The following is an answer and/or comment by inhahe aka ColorStorm (inhahe.com - myriachromat.wordpress.com).
- It's a mental labor camp for children. It's worse than prison because it doesn't allow children to socialize (most of the time) and they have to perform arduous mental tasks all day.
- It causes pressure and stress to levels that sometimes make children's lives hell, and for those whose lives it doesn't make hell overall, it's still hell now and then and some light version of hell the rest of the time.
- It compromises the loving relationship between parent and child by putting pressure on the parents to have their children perform well. This results in conditional love and far more punishment-time or threats of punishment than would be necessary otherwise. You can say it's still love, but of the 'tough' variety, but the bottom line is that it causes strife and makes children resent their parents.
- It drills in thousands of thousands of facts, which for the most part are useless and forgotten as soon as possible after exams and will never be needed or put to use, either directly or indirectly, in real life. And it doesn't teach a lot that's actually useful in life, see https://www.youtube.com/watch?v=8xe6nLVXEC0 ('Don't Stay in School')
- It teaches children to conform mentally to authority, rather than to think independently or creatively. I couldn't find the article, but I read once that there was a survey and some majority percentage of children said that schooling has actually decreased their levels of creativity. Of course, they could have just said this because they hate school, but even if that's the case, you don't really need a survey to know that having to remember and regurgitate answers all day that teachers deem to be "correct" does the opposite of fostering creativity.

School should be optional instead of mandatory, or at least it should be limited to teaching basic things like literacy and arithmetic. Reading should perhaps be taught at a later age so that it doesn't impact children's cognitive dispositions very substantially, at least if something some wise person I know said is correct.
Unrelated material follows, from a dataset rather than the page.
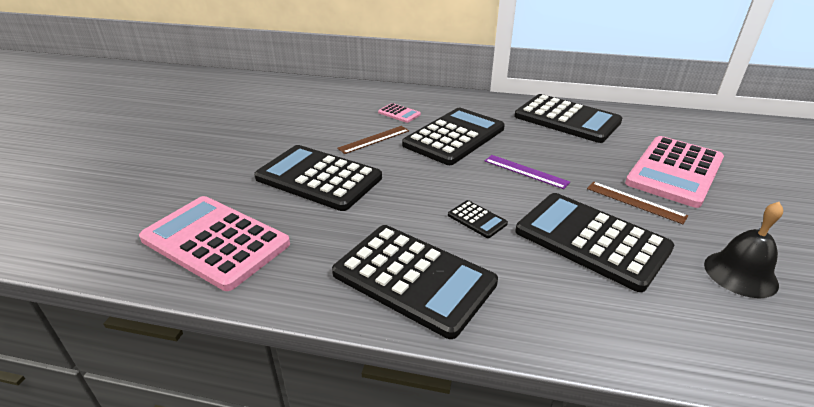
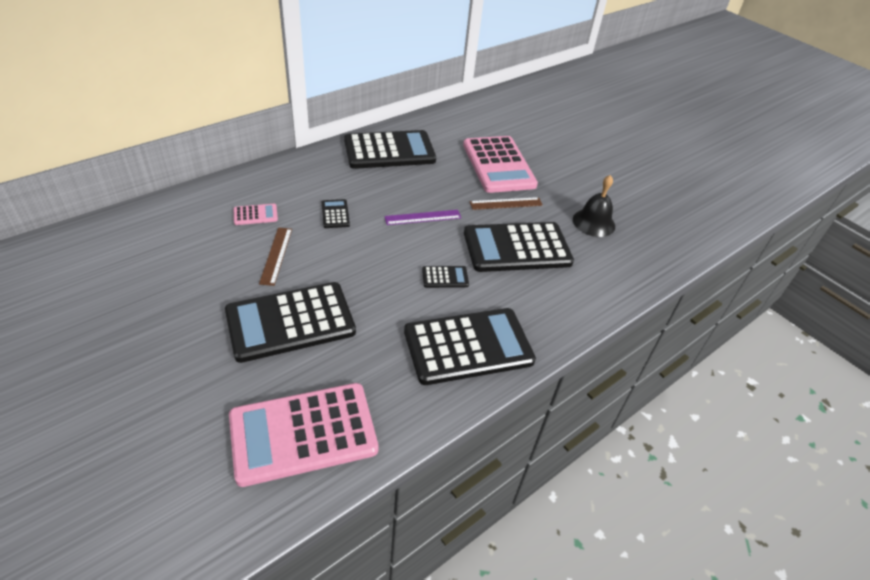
camera: 55 degrees left, 10 degrees up
(454, 137) = (335, 214): black calculator -> black calculator, size x0.42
If anything else is taught in grade school maybe it should be vocational stuff, at the choosing of the student according to what they want to do in life, and other things like how to file a mortgage and what it is, or what laws there are, etc., as mentioned in the YouTube video linked to above. Or *these* subjects, as suggested in one of Neale Donald Walsch's Conversations with God books:

- Understanding Power
- Peaceful Conflict Resolution
- Elements of Loving Relationships
- Personhood and Self Creation
- Body, Mind and Spirit: How They Function
- Engaging Creativity
- Celebrating Self, Valuing Others
- Joyous Sexual Expression
- Fairness
- Tolerance
- Diversities and Similarities
- Ethical Economics
- Creative Consciousness and Mind Power
- Awareness and Wakefulness
- Honesty and Responsibility
- Visibility and Transparency
- Science and Spirituality

Oh, and some more things:

- Teachers are underpaid. This isn't just a bad thing for the teachers, it's a bad thing for the children as it means lower-quality teachers overall. The more you pay, the more job seekers you attract and the more selective you can be in your hiring.
- Teachers should have a bigger say in how schooling is done. There are some decisions by the school board that teachers absolutely despise because it generally makes everything worse overall. The school board should listen to these concerns which reflect how their policies are actually impacting things in real-world practice. For example, I forget what the word for it is but there's a new way of testing children (well, not *that* new), I think to make sure they all meet some kind of national standards or something, under which teachers don't really have the time to teach kids most of what they really should be learning because they have to spend months and months preparing them for these particular tests.
- Teachers are bogged down too much in paperwork. Most of the time they spend working is spent filling out bureaucratic paperwork. Not only is this a massive waste of time and energy, but it makes teaching less fun and perhaps makes many teachers who have lively personalities and really love children turn away from the job. It makes it mostly a 'desk job.'

Maybe some of my information on the points regarding teachers is a little off, my knowledge is sketchy because I just know most of these things from bits and pieces of conversations I've heard, but I probably have more of an inside look than most because I have at least three relatives who are or had been teachers as a career. Those are the people whose conversations I I've overheard.